La mañana estaba fresca, con un sol tímido que apenas se asomaba entre las nubes. Valeria, con una taza de café en mano, se permitió por un instante la ilusión de que tal vez sería un día productivo, incluso reparador. Aparcó frente al edificio y, tras unos segundos de respiración profunda, subió en silencio por el ascensor. El sonido metálico de las puertas al abrirse le pareció más frío de lo normal, como si presagiara lo que estaba por suceder. Caminó hasta su oficina con paso firme, intentando mantener la calma que tanto le costaba sostener.
Al abrir la puerta, se detuvo en seco.
Su escritorio estaba impecablemente limpio. Sin carpetas, sin papeles, sin una sola nota. Un vacío inquietante se extendía frente a ella, tan pulcro que parecía ajeno.
Frunció el ceño, dejó su bolso sobre la silla y tomó el teléfono con rapidez.
—Macarena, ¿puedes venir un momento?
No pasaron ni dos minutos antes de que su asistente entrara con la carpeta habitual bajo el brazo, como si todo estuviera en orden.
—Buenos días, Valeria.
—Buenos días… —respondió ella, tratando de mantener el tono neutro—. ¿Y mi agenda? ¿Las reuniones? ¿Los pendientes de esta semana? Aunque la gala está casi lista, debería haber algo que hacer.
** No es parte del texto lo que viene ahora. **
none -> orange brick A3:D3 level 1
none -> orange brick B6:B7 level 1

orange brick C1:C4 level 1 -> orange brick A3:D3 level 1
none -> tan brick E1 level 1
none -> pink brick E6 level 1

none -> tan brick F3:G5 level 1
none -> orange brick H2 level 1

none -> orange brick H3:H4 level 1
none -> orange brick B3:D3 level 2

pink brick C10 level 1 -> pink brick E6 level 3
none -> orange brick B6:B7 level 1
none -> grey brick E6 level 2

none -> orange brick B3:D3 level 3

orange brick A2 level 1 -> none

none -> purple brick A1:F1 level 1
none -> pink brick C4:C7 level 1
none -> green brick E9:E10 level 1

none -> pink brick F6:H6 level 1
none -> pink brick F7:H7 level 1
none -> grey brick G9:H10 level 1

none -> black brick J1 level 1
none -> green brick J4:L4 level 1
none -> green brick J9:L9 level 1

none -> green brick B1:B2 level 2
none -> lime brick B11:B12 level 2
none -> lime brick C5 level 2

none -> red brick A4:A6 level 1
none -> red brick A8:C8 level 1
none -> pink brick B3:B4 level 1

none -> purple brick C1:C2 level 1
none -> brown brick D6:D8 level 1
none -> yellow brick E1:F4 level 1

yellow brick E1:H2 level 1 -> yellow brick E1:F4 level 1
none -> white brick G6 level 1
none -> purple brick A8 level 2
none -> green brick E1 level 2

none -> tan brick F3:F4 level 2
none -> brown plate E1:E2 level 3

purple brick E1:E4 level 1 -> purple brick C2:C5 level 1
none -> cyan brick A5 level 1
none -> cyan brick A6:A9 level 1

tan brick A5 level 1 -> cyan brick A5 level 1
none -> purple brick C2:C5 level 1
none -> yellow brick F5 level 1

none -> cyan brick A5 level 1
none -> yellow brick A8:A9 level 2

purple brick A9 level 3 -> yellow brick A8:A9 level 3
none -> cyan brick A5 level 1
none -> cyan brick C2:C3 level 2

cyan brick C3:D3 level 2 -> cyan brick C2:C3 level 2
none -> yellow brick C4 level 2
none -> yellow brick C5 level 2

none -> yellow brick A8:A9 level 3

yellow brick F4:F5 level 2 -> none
Macarena pareció dudar. La joven evitó la mirada de su jefa por un segundo demasiado largo, buscando las palabras correctas.
—No hay nada en su agenda.
—¿Cómo que no hay nada? —Valeria arqueó una ceja, con un gesto que mezclaba incredulidad y molestia.
—Porque usted misma pidió estos días libres antes de la gala para prepararse y relajarse. Mañana sería su matrimonio civil.
El aire se volvió más pesado de lo que Valeria podía soportar.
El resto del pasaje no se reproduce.